En 2012, un autre chirurgien propose de réparer les dégâts en recourant à une nouvelle technique, le lipofilling. Elle consiste à prélever de la graisse sur le corps de la patiente pour la réinjecter dans le sein traité. Il faudra encore intervenir à droite pour parvenir à un résultat harmonieux.
Technique contestée
Mais les progrès de la médecine vont plus vite que les lois. Intras, du groupe CSS, refuse de rembourser l’opération. «La greffe de graisse n’est pas une technique suffisamment validée pour être prise en charge. Quant à la correction du côté droit, il s’agit d’un traitement esthétique. Or, l’assurance maladie ne va pas jusqu’à la correction de la silhouette.» L’assureur soupçonne, en d’autres mots, l’assurée de se faire refaire la poitrine à bon compte. Myriam Müller s’en remet alors à sa protection juridique qui fait opposition, arguant que le lipofilling est devenu une pratique courante. L’opération du sein droit est, en outre, indispensable pour corriger une asymétrie flagrante. Et c’est la victoire d’étape: Intras accepte, en 2012, de rembourser l’intervention à droite.
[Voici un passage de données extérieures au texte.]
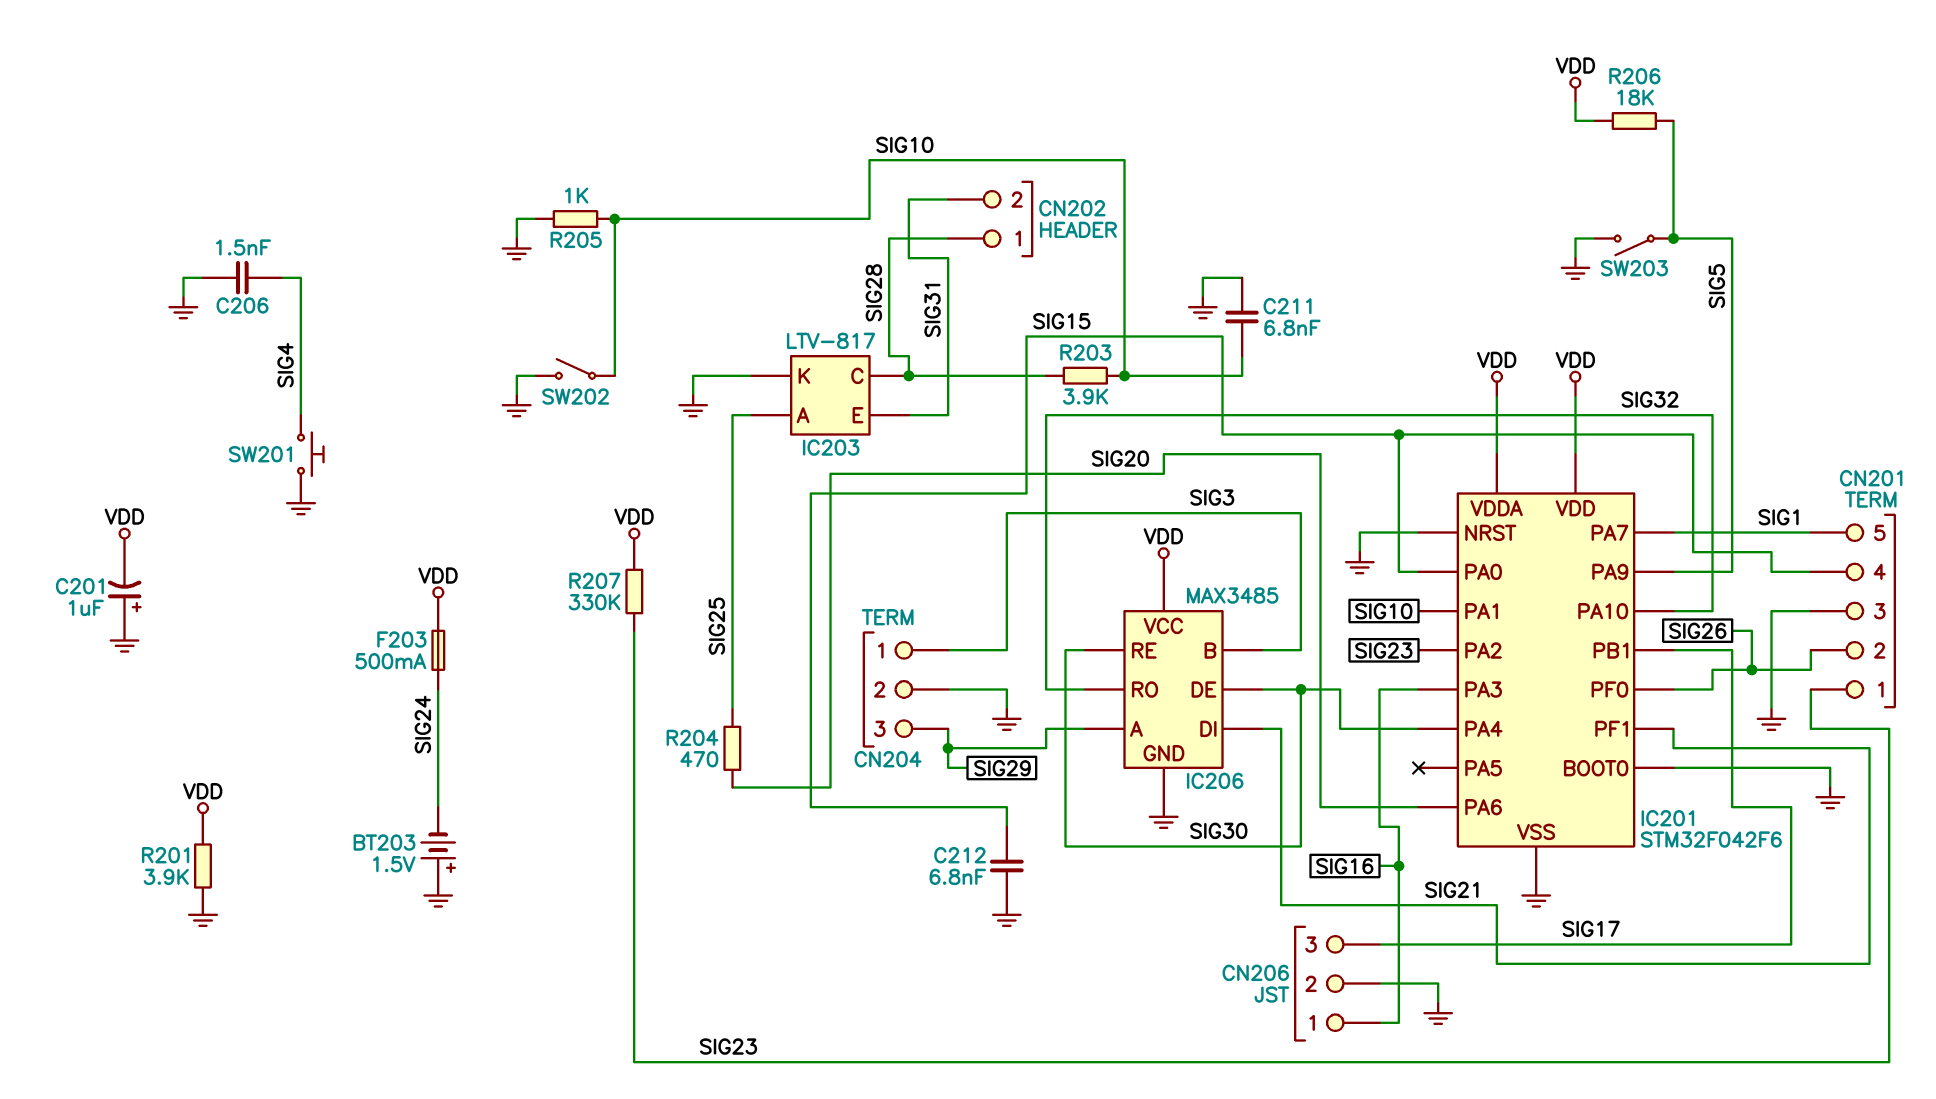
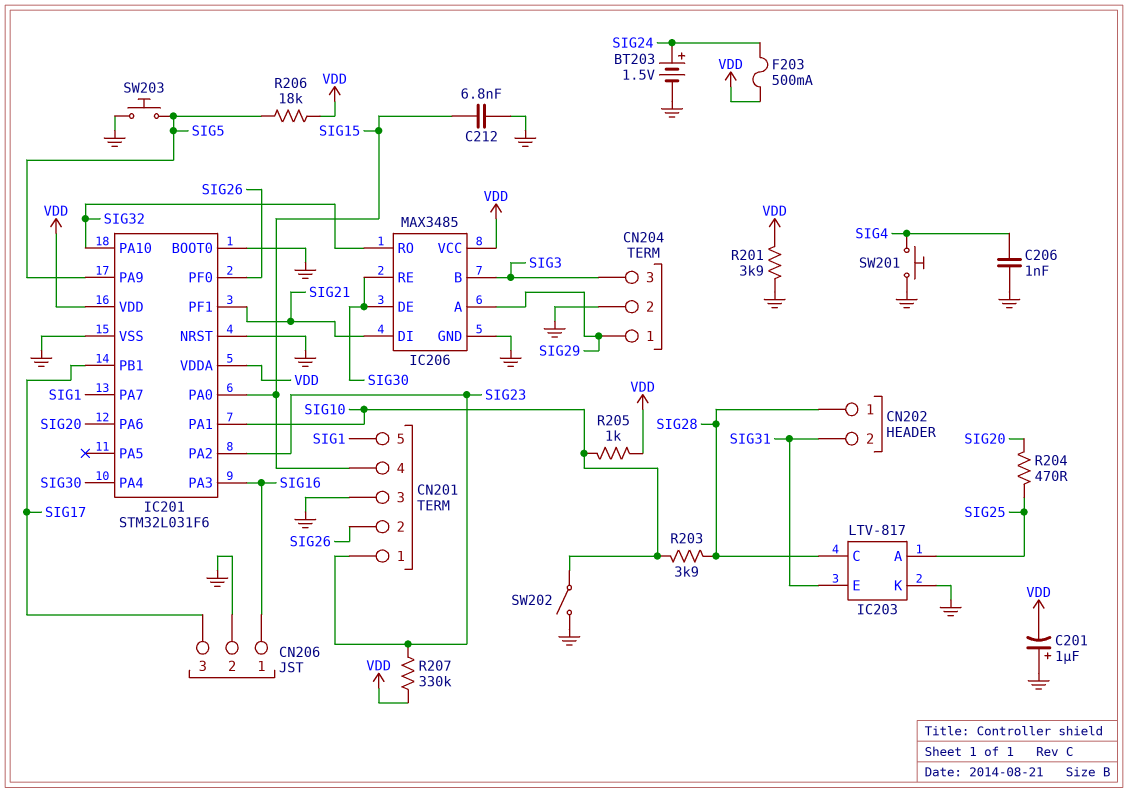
BT203: 1.5V (plus GND, minus SIG24) -> 1.5V (plus SIG24, minus GND)
C206: 1.5nF (GND, SIG4) -> 1nF (GND, SIG4)
C211: 6.8nF (GND, SIG10) -> none
CN204 pin 1: SIG3 -> SIG29
CN204 pin 3: SIG29 -> SIG3
IC201: STM32F042F6 -> STM32L031F6
R205: 1k (GND, SIG10) -> 1k (SIG10, VDD)
SW203: switch (GND, SIG5) -> button (GND, SIG5)

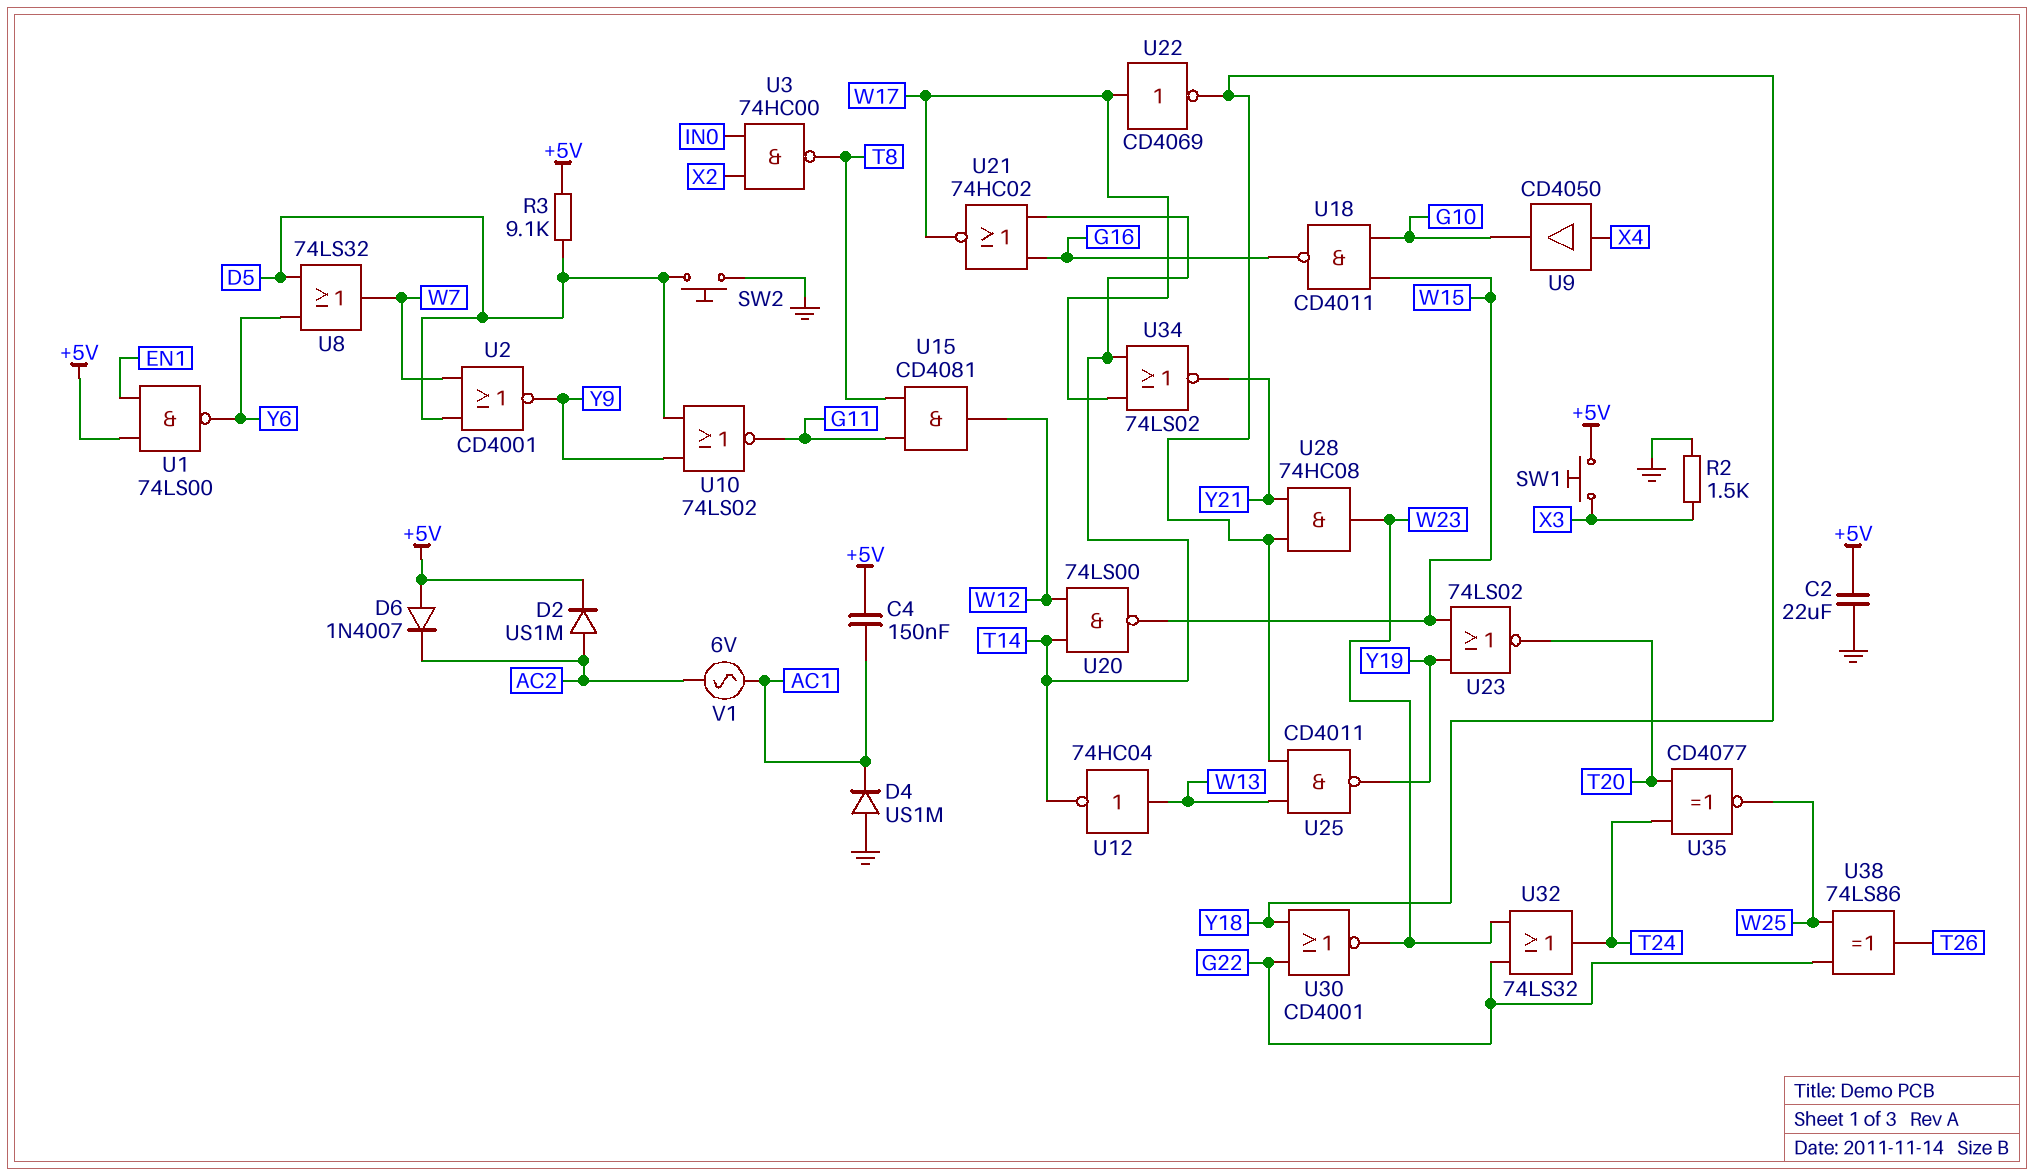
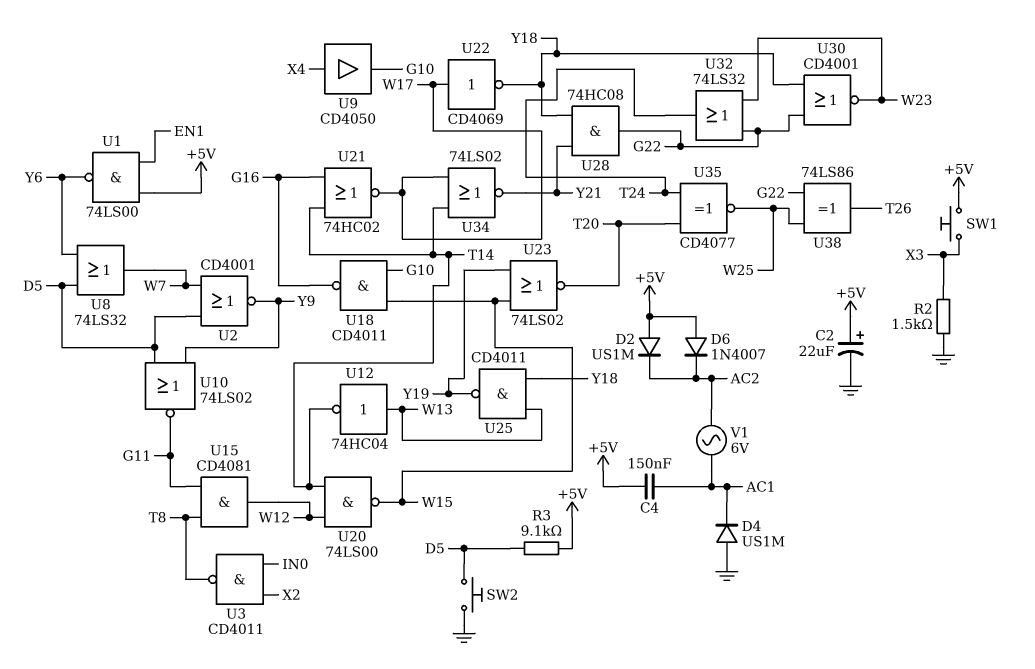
C2: 22uF (+5V, GND) -> 22uF (plus +5V, minus GND)
D2: diode US1M (A AC2, K +5V) -> diode US1M (A +5V, K AC2)
U3: NAND 74HC00 (in IN0, in X2, out T8) -> NAND CD4011 (in IN0, in X2, out T8)
U28: AND 74HC08 (in Y18, in Y21, out W23) -> AND 74HC08 (in Y18, in Y21, out G22)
Elle n’entre cependant pas en matière pour le remodelage à gauche, au motif que les prestations de l’assurance maladie doivent être «efficaces, appropriées et économiques». Or, la greffe de graisse n’est pas une technique établie, d’autant que la patiente est en «quête de perfection», martèle l’assureur.
Cette dernière ne s’avoue pas vaincue et fait recours. «Le médecin-conseil mandaté par l’assurance maladie n’est pas un spécialiste, fait notamment valoir Flore Primault, avocate à Lausanne. Intras s’est en outre discréditée en refusant d’abord de rembourser l’intervention sur le côté droit, en violation de la jurisprudence.»
Prise en charge totale
L’opération a lieu en 2013. En juillet 2014, le Tribunal cantonal fribourgeois renvoie l’assureur à sa copie et lui intime d’en référer à un véritable expert. La réponse tombe en février 2016 seulement: l’intervention sera intégralement prise en charge. «En l’absence d’indications légales claires, chaque cas sera désormais examiné pour déterminer la pertinence du lipofilling», explique Nina Mayer, porte-parole du groupe CSS, en insistant sur l’importance de consulter son assureur avant l’intervention.
Myriam Müller a, de son côté, retrouvé la sérénité. «On n’oublie jamais un cancer. Mais je n’y pense plus forcément chaque jour.»
Claire Houriet Rime
Marathon judiciaire
Retrouver une apparence normale
Le cancer du sein frappe chaque jour quinze femmes en Suisse, soit 5500 par an. L’ablation totale du sein malade devient toujours plus rare, mais l’intervention reste lourde sur le plan esthétique, sans parler de l’impact psychologique. Or, pour les patientes, la jurisprudence en matière de remboursement reste très restrictive. Il a ainsi fallu attendre 2011 pour que le remboursement d’un implant mammaire soit aussi garanti aux femmes ayant subi une ablation partielle.
En 2012, le Tribunal fédéral a estimé qu’il fallait rembourser l’intervention sur le sein intact pour obtenir une poitrine harmonieuse même si l’organe traité n’est, a priori, pas malade. Une opération nécessaire quand le deuxième sein diffère beaucoup du côté reconstruit. La poitrine doit être considérée dans son ensemble: au-delà de toute considération esthétique, elle doit être équilibrée. Le jugement rendu par la justice fribourgeoise en faveur de notre lectrice est une nouvelle victoire d’étape.